Although the sign says The Waiters Restaurant, everyone knows this place as The Waiters Club. It’s a very simple Italian restaurant, upstairs at 20 Meyers Place, Melbourne.
There’s nothing flash about The Waiters Club – it opened in 1947 and by 2009, it didn’t appear to have been refurbished since the 1970s, with its white walls, dark wooden tables, an arched window overlooking a burgundy canopy, and chalkboard menus. (It’s not updated its look much since then either.)
Originally, it was the restaurant inhabited by Melbourne chefs and waiters once their own restaurants had closed up in the small hours.
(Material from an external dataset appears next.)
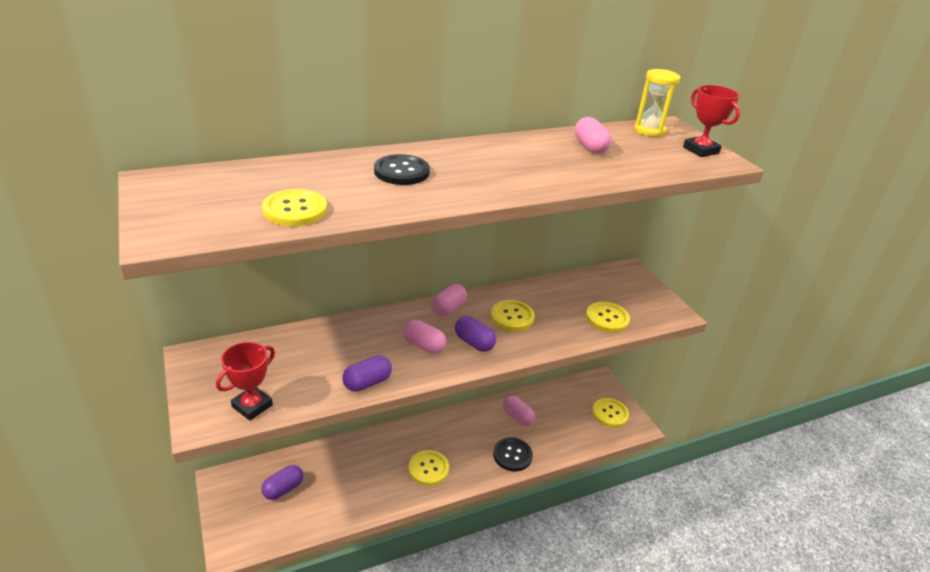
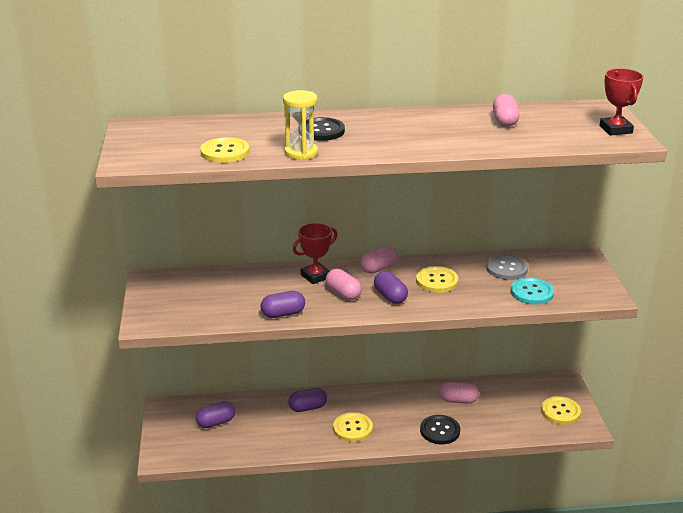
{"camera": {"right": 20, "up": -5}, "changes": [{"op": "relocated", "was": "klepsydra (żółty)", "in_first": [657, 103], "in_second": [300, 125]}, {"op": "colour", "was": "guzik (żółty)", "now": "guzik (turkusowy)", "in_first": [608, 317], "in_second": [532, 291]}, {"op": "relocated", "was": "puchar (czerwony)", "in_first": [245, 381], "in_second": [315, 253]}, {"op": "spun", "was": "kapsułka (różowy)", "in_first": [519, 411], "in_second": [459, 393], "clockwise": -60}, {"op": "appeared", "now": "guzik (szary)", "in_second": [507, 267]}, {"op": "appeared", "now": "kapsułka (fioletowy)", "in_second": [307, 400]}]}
It served traditional Italian dishes and cheap alcohol, the latter in defiance of Melbourne’s strict and limited licensing laws. Reputedly, visitors had to give a password to enter the door at the top of the narrow staircase, like a first floor speakeasy for pasta.
The sly grog days are long gone, but the aura of a seedy past clings to the restaurant, with the owners’ encouragement, because of an incident in 1978 which began as a daring raid and ended in hilarious farce.
The Waiters Club Siege took place on 31 March, 1978.
18-year-old Amos Atkinson, a hot-head who had fallen in with notorious Melbourne gangster Chopper Read, had a run in with the police. After pursuit, Atkinson and his friend Robert Williams pelted up the stairs and ended up taking the 30-odd diners and staff hostage. Atkinson then came up with the bright idea of threatening to shoot hostages unless Chopper Read was released from prison.
Read had recently held a gun to a judge’s head, and so the authorities were naturally reluctant to comply. The police did nothing, leaving Atkinson hanging.
Atkinson’s next bright demand was to send a hostage out with the message that Atkinson wanted to speak to his mum.
Mrs Atkinson, bless her, showed up in her dressing gown and a hundred tons of attitude. She marched up the stairs, hit her son on the head with her handbag, told him to give himself up, and he did.
Far from trying to hush it up, the Waiters Club owner, Dennis Sabbadini, proudly has the newspaper clippings framed and hung on the wall for people to read and marvel over. Not only Dennis but all of Melbourne has been dining out on that story for forty years.
You can read more details of the most bogan siege in the history of suburban small time crooks at:
I’d intended for Frank and Milo to go there for dinner in Number One Fan but they never made it. Perhaps they’ll saunter along in Kiss and Cry.